Kevin Lamar Windham Jr. (born May 29, 1993) is a Democratic member of the Missouri General Assembly, originally elected from the state's 85th House district, and after redistricting in 2022, elected from the 74th district.

Personal 
Windham Jr. plays basketball for leisure and attributes his passion for politics in large part to his late great-grandmother, Rose Simon.

Education 
Windham Jr. graduated from Southeast Missouri State University. During college Windham served as a member of Student Government Association, Black Student Union, and the President’s Task Force on Diversity Education.
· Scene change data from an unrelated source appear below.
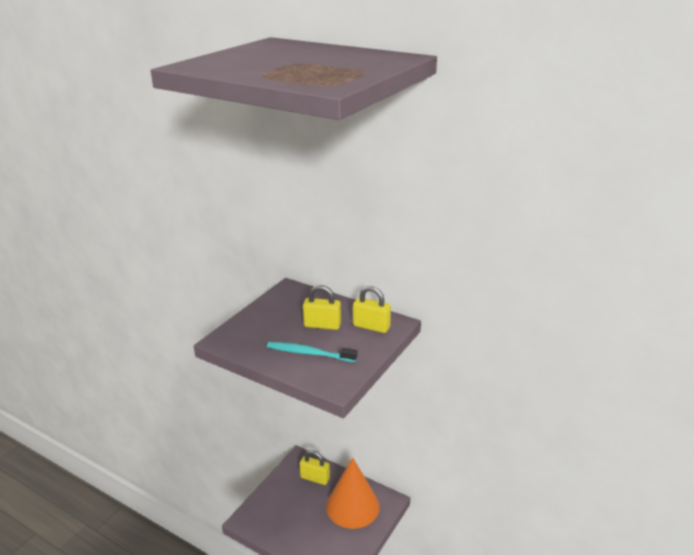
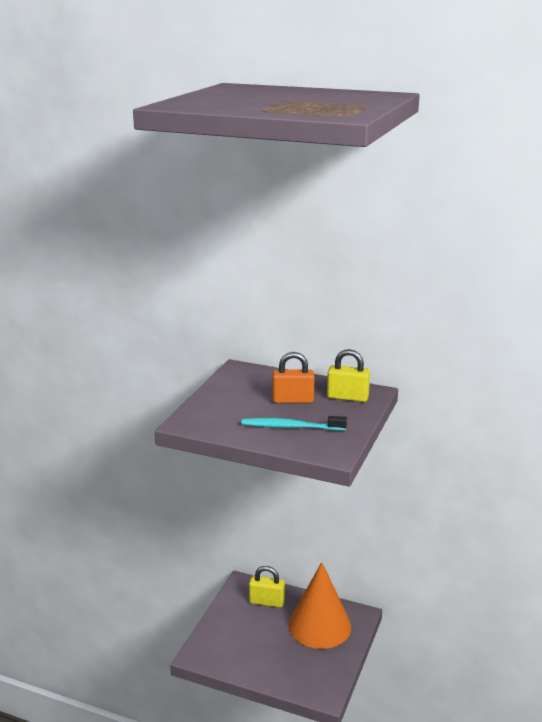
camera: 10 degrees left, 5 degrees down
(322, 325) = (293, 400): yellow padlock -> orange padlock

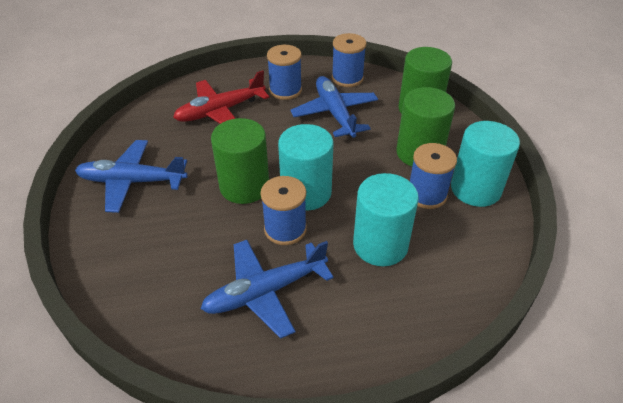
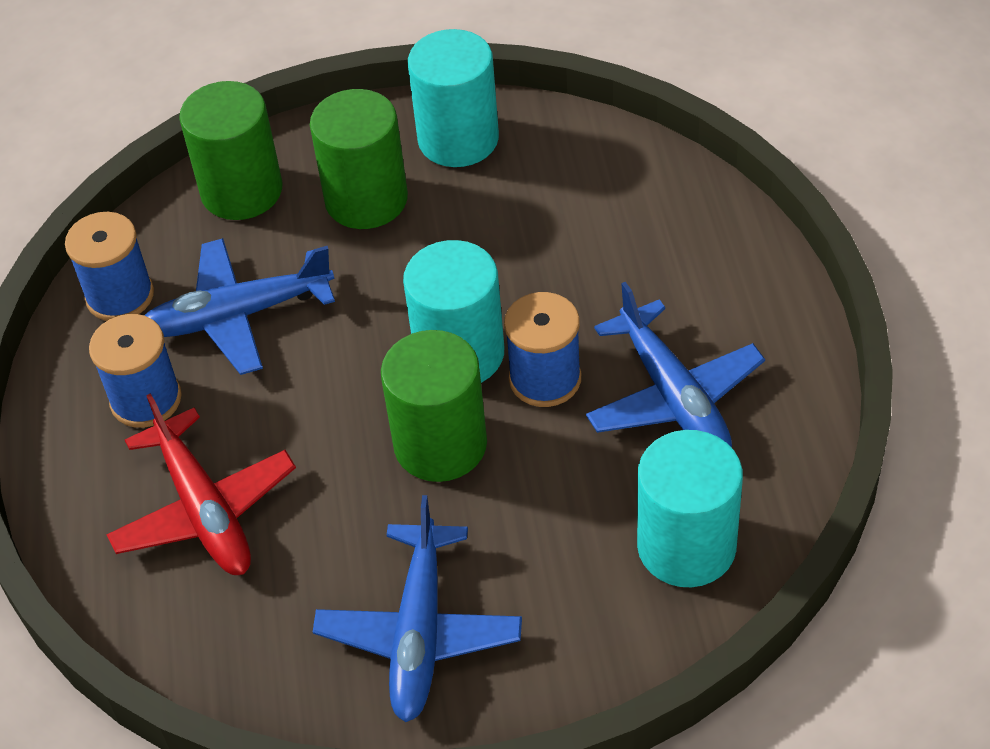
camera: 85 degrees left, 5 degrees up
(380, 245) = (577, 259): turquoise cylinder -> turquoise cylinder (686, 546)
(426, 194) = (469, 198): blue spool -> none

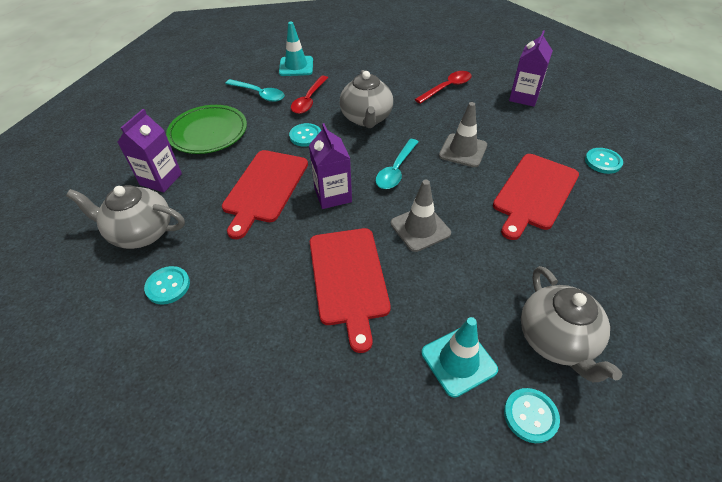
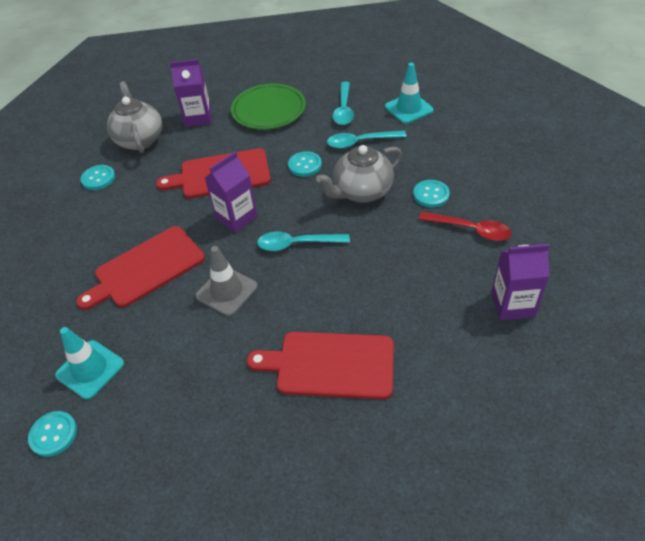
camera: 65 degrees right, 0 degrees up
(309, 100) = (360, 142): red spoon -> turquoise spoon
(463, 150) = (362, 282): grey traffic cone -> none
(556, 340) = (136, 434): grey teapot -> none
(603, 162) = (434, 419): turquoise button -> turquoise button (431, 194)

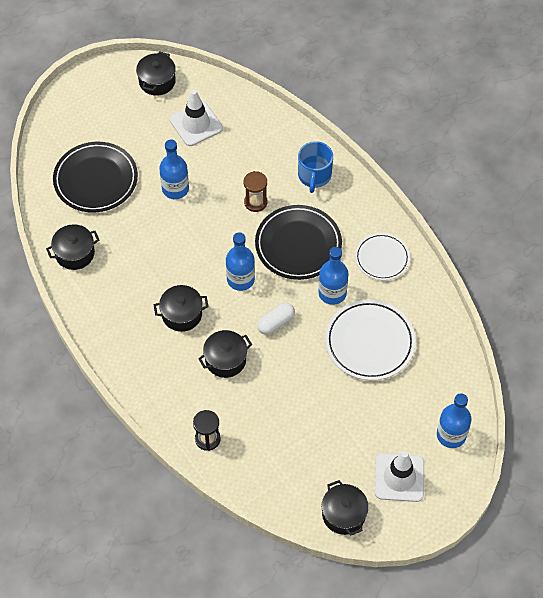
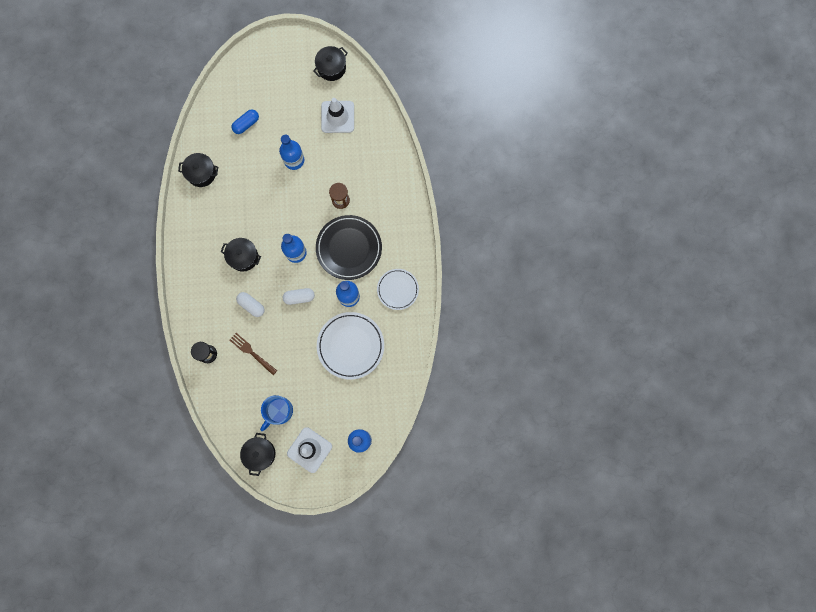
camera: 30 degrees right, 20 degrees up
(96, 180) = (246, 124): black plate -> blue capsule
(225, 360) = (251, 305): black pot -> white capsule
(259, 409) = (251, 352): none -> brown fork
(314, 176) = (392, 201): blue mug -> blue mug (278, 411)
Windham Jr. has participated in the FOCUS St. Louis Impact Fellows program and University of Missouri Extension’s Neighborhood Leadership Fellows program.

Political career

Early career 
Prior to his legislative duties, Windham served the state of Missouri as a staffer in the offices of Missouri State Senator Maria Chappelle-Nadal and United States Senator Claire McCaskill.

State representative 
On August 7, 2018 Windham Jr. won the four-way Democratic primary for Missouri House of Representatives in District 85 to succeed Clem Smith with 43.7% of the vote. Windham Jr. won the general election on November 6, 2018, securing 82.4% of the vote. As an incoming legislator, Windham was elected vice-chair of the Missouri House Democratic Caucus for the 100th General Assembly.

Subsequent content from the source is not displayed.